Die Nachrichten-App analysiert Bildanhänge beim Empfangen und vor dem Versenden und dabei sollen schlaue Algorithmen – Stichwort «Machine Learning» – automatisch erkennen können, ob sexuell explizite Inhalte enthalten sind. Die Auswertung erfolge nur auf dem Gerät, versichert Apple.
Die Ende-zu-Ende-Verschlüsselung der Nachrichten-App bleibe erhalten. Und die Funktion sei so konzipiert, dass kein Hinweis auf erkannte Nacktheit das Gerät verlasse.
Fast könnte man vermuten, dass Apple mit der Einführung des vergleichsweise harmlosen Nackt-Scanners versucht, das Terrain zu bereiten für eine spätere Einführung der Inhalte-Überwachung auf den Geräten der User selbst.
Halten wir fest: Apple hat weiterhin vor, auf den Geräten der User nach illegalen Bildern von sexuellem Kindesmissbrauch zu suchen (die englische Abkürzung ist CSAM).
Dazu sollen sogenannte Hashes (mathematische Werte) der auf dem Gerät vorhandenen Bilddateien berechnet und lokal mit einer Datenbank abgeglichen werden, die Hashes von bereits bekannten Kindesmissbrauchs-Bildern enthält.

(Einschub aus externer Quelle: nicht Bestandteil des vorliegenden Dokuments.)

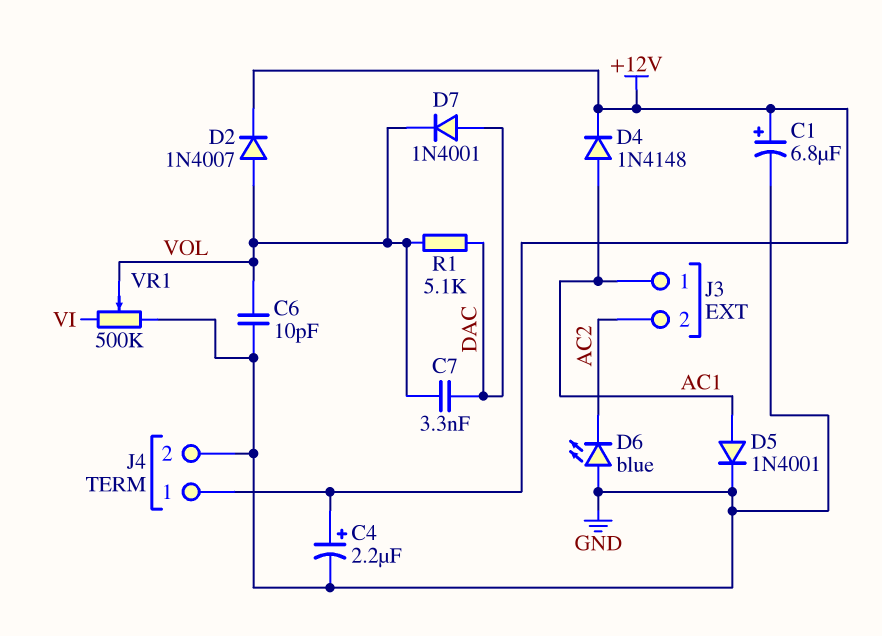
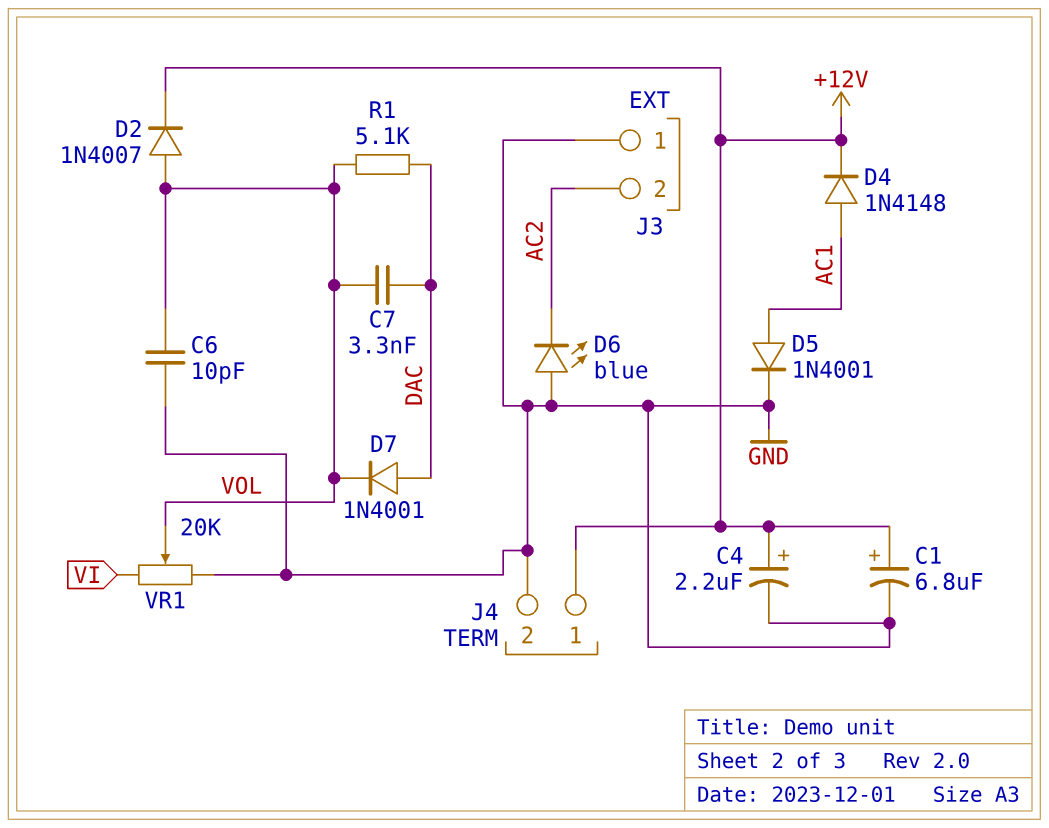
J3 pin 1: AC1 -> GND
VR1: 500k (GND, VI, wiper VOL) -> 20k (GND, VI, wiper VOL)

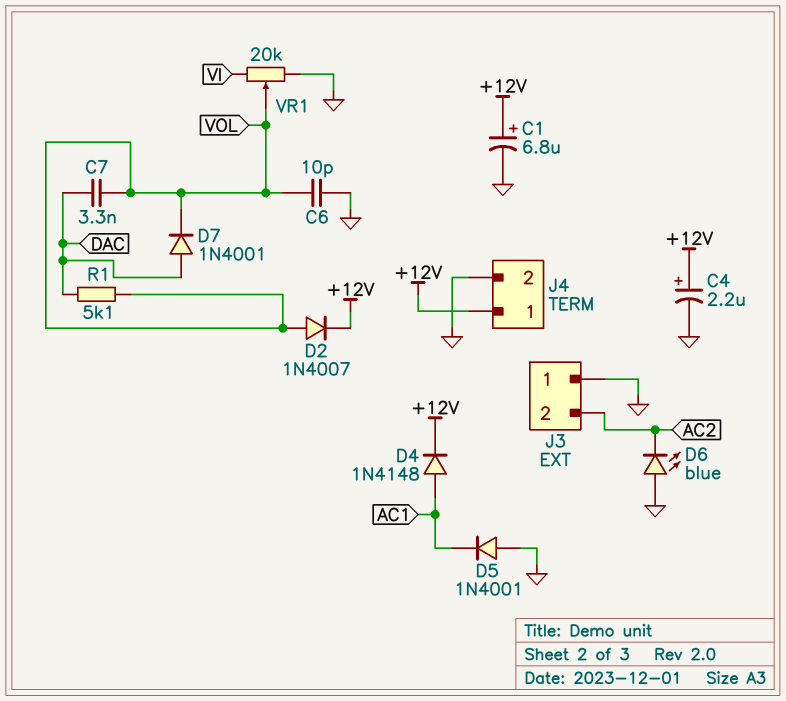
D5: diode 1N4001 (A AC1, K GND) -> diode 1N4001 (A GND, K AC1)

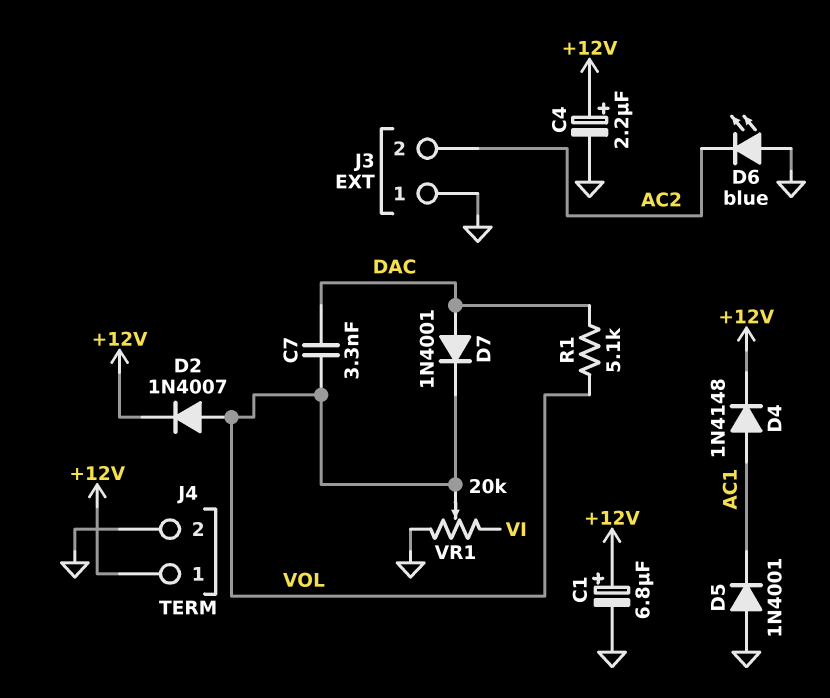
C6: 10pF (GND, VOL) -> none

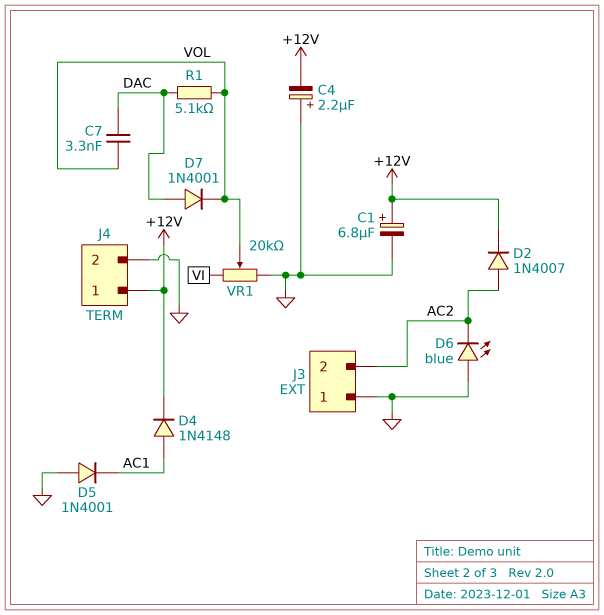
C4: 2.2uF (plus +12V, minus GND) -> 2.2uF (plus GND, minus +12V)
D2: diode 1N4007 (A VOL, K +12V) -> diode 1N4007 (A AC2, K +12V)

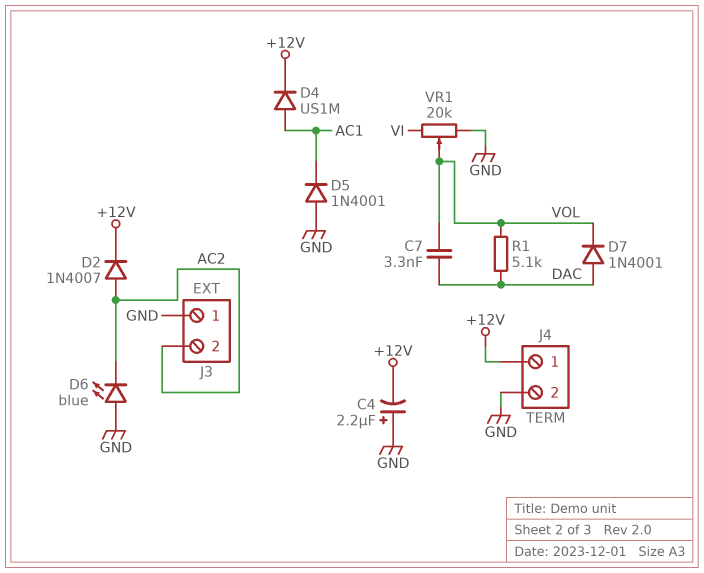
C1: 6.8uF (plus +12V, minus GND) -> none
D4: diode 1N4148 (A AC1, K +12V) -> diode US1M (A AC1, K +12V)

Die Überwachungs-Technik, die wohl zunächst nur für US-User eingeführt würde, lässt Datenschutz-Aktivisten und IT-Sicherheitsexpertinnen die Haare zu Berge stehen. Sie warnen, dass damit ein gefährlicher Überwachungs-Präzedenzfall geschaffen würde. Das automatisierte Durchsuchen von Geräten nach illegalen Inhalten würde salonfähig gemacht.
Zwar bemühte sich Apple darzulegen, dass die befürchtete «Hintertür» sicher sei. Nach Ansicht vieler Fachleute stellt eine solche Technologie an sich aber bereits eine Gefahr dar, auch wenn sie vermeintlich perfekt geschützt wäre.
Sollten die Kalifornier stur an ihrem Vorhaben festhalten, dann würde dies eine Grundhaltung bestätigen, die dem Unternehmen seit vielen Jahren nachgesagt wird: Demnach weiss Apple selber am besten, was gut ist für die Kunden und entscheidet darum auch über deren Köpfe hinweg.
Das mag bei reinen Produkte-Entscheidungen gut kommen. Etwa bei der Frage, ob ein neues Feature bei der nächsten iPhone-Generation verbaut wird – oder erst im übernächsten Jahr. Doch bei dermassen einschneidenden Änderungen wie dem «On-Device»-Scanning droht beträchtlicher Schaden. Denn damit würde nicht nur am Grundvertrauen der User in die Sicherheit der eigenen Geräte gerüttelt: Die gesellschaftlichen Konsequenzen sind nicht absehbar.